I’m also ready to get back into reading. I read a fair bit at the beginning of the trip, but as the summer progressed, it was difficult to find English language books while up Uruguayan rivers and crossing Bolivian salt flats. It was also rather difficult to find them even in the capitols (curse you, Buenos Aires, land of bookstores as plentiful as Starbucks and yet not even any Lonely Planets guidebooks!). And when I managed to finally score a book (Jorge Luis Borges – Brodie’s Report), it cost $20 for a Penguin paperback that ran $7 new in the states. But I was so hungry for some appropriate reading other than the lingua of guidebooks that I coughed it up. On a side note, South East Asia, where I traveled last year, is much friendly to English readers – actually, Thailand, Cambodia and Vietnam are wonderful at providing massive selections of cheap books and allowing you to trade in your old ones. But for those of you planning to go to anywhere in South America, especially South-South America, you better carry everything you want to read.
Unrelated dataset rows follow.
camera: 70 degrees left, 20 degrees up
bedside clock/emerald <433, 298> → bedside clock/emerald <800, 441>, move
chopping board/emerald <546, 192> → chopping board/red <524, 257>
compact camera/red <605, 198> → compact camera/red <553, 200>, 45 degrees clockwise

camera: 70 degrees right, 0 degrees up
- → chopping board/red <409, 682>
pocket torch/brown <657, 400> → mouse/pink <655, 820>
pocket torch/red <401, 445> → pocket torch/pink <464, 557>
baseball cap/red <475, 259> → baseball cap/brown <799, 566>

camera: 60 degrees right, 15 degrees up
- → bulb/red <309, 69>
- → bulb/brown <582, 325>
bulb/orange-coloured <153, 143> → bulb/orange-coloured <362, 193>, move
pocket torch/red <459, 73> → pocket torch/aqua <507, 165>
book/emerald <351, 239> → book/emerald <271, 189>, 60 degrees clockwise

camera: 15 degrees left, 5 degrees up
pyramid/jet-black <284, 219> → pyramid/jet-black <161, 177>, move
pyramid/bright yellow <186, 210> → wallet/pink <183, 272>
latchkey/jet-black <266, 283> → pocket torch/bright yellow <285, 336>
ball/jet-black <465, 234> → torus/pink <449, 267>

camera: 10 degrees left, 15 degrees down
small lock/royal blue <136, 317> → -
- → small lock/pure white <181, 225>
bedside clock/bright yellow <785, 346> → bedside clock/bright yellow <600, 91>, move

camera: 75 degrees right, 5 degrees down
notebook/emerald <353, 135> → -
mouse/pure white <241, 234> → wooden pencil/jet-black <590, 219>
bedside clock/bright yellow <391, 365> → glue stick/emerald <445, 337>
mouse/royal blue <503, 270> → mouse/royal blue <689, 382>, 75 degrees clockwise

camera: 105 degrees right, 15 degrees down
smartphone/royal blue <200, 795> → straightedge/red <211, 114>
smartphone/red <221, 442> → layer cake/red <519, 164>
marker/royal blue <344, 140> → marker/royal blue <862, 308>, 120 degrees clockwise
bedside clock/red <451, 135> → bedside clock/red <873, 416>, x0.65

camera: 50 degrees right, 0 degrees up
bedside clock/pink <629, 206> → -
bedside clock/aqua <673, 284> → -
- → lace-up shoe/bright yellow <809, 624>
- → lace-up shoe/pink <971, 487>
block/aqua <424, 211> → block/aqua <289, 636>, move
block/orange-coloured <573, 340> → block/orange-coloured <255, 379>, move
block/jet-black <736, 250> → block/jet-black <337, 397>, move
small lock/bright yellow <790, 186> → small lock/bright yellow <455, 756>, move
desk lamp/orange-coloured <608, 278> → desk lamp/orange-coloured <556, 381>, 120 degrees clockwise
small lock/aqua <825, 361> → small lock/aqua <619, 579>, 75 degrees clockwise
Speaking of finding books, I am happy to report that there is a corner of the Planet where Harry Potter does not reign. Yes, that’s right, the global phenomenon has not spread to every corner of humanity. In Paraguay, even the capitol Asuncion, which, granted, is one of the least visited, least touristy and least Westernized cities in South America, there was not a single copy of Harry Potter. We know because Mrs. BookFox looked through more than ten bookstores (I was the unwilling accomplice). However, this paucity of H. P. fever only existed in this isolated Paraguayan pocket. In the airport in Santiago, Chile had crates upon crates, every thick book selling for $45. A glut, if you will, just like everywhere else.